Some banks in Saudi Arabia, the United Arab Emirates and Bahrain are cutting their exposure to Qatar amid concerns of a widening of the blockade on the gas-rich Gulf state, people familiar with the matter said.
Some lenders in these countries have started withdrawing deposits from Qatari banks and stopped trading riyals and bonds, the people said, asking not to be identified because the matter is private. One possibility of the deepening of measures against Qatar could be the imposition of financial sanctions, the people said.
Tensions between Qatar, one of the world’s richest countries and the biggest producer of liquefied natural gas, and its neighbors are escalating after Saudi Arabia, Bahrain, Egypt and the U.A.E. broke diplomatic relations and closed transport routes. The unprecedented move aimed to punish Qatar for ties with Iran and Islamist groups in the region.
Other banks are monitoring developments between the countries and haven’t liquidated their holdings in Qatar yet, two other people said. These lenders will decide whether to extend or withdraw deposits and other facilities when they mature, they said.

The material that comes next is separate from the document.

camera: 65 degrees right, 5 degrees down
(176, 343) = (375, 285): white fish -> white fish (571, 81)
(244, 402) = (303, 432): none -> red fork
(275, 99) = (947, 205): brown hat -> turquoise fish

U.A.E. Minister of State for Foreign Affairs Anwar Gargash said he hopes there wouldn’t be a need for further sanctions, but the allies were “ready for it” if necessary. Qatar is in a state of “denial” over its isolation, and will have to change its policies for any mediation effort to be successful, he said in an interview.

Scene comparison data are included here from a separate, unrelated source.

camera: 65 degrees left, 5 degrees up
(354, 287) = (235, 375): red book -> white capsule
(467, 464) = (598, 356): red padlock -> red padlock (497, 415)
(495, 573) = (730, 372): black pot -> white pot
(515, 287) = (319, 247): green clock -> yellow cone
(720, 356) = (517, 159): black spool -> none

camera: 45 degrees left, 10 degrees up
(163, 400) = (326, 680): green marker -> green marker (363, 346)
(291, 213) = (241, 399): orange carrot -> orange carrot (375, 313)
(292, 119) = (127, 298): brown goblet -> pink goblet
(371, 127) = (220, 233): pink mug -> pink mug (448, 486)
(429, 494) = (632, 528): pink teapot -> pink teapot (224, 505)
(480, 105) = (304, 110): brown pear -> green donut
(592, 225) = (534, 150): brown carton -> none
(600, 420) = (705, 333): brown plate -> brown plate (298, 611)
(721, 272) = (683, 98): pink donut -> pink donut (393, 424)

“The broadening of financial sanctions could have ramifications as the leading Qatari banks such as Qatar National Bank rely heavily on foreign funding, which could cool down its credit boom,” Arqaam Capital Ltd. analysts Jaap Meijer and Michael Malkoun said in a June 6 report. “However, only 4 percent of QNB’s deposits come from the four countries, excluding QNB Egypt, which is a stand alone operation.”

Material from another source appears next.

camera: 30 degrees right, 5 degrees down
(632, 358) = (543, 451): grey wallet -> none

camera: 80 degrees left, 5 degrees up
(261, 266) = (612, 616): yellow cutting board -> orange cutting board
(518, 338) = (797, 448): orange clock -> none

Residents of the U.A.E. who express support or sympathy for Qatar on social media could face a jail term of up to 15 years, Attorney General Hamad Saif Al Shamsi said in a statement carried by Al Bayan and other local newspapers. The penalties come under the U.A.E.’s strict cybercrime law, introduced in 2012, which stipulates punishments for online acts from defamation to harming national unity.
Central banks in Saudi Arabia, the U.A.E. and Bahrain asked lenders to reveal their exposure to Qatari clients, people familiar with the matter said. Banks have been asked to share information on inflows and outflows, as well as details on equity, bonds, swaps, interbank funds and custody operations.
“Companies and banks will need to think one step ahead, as we saw in the case of sanctions between Russia and Turkey,” said Simon Quijano-Evans, an emerging-market strategist at London-based Legal & General Investment Management Ltd., which oversees about $1.2 trillion of assets. “There is always a kick-back effect that is difficult to foresee but judging by the speed of events, counter-parties in the whole of GCC will need to adapt quickly.”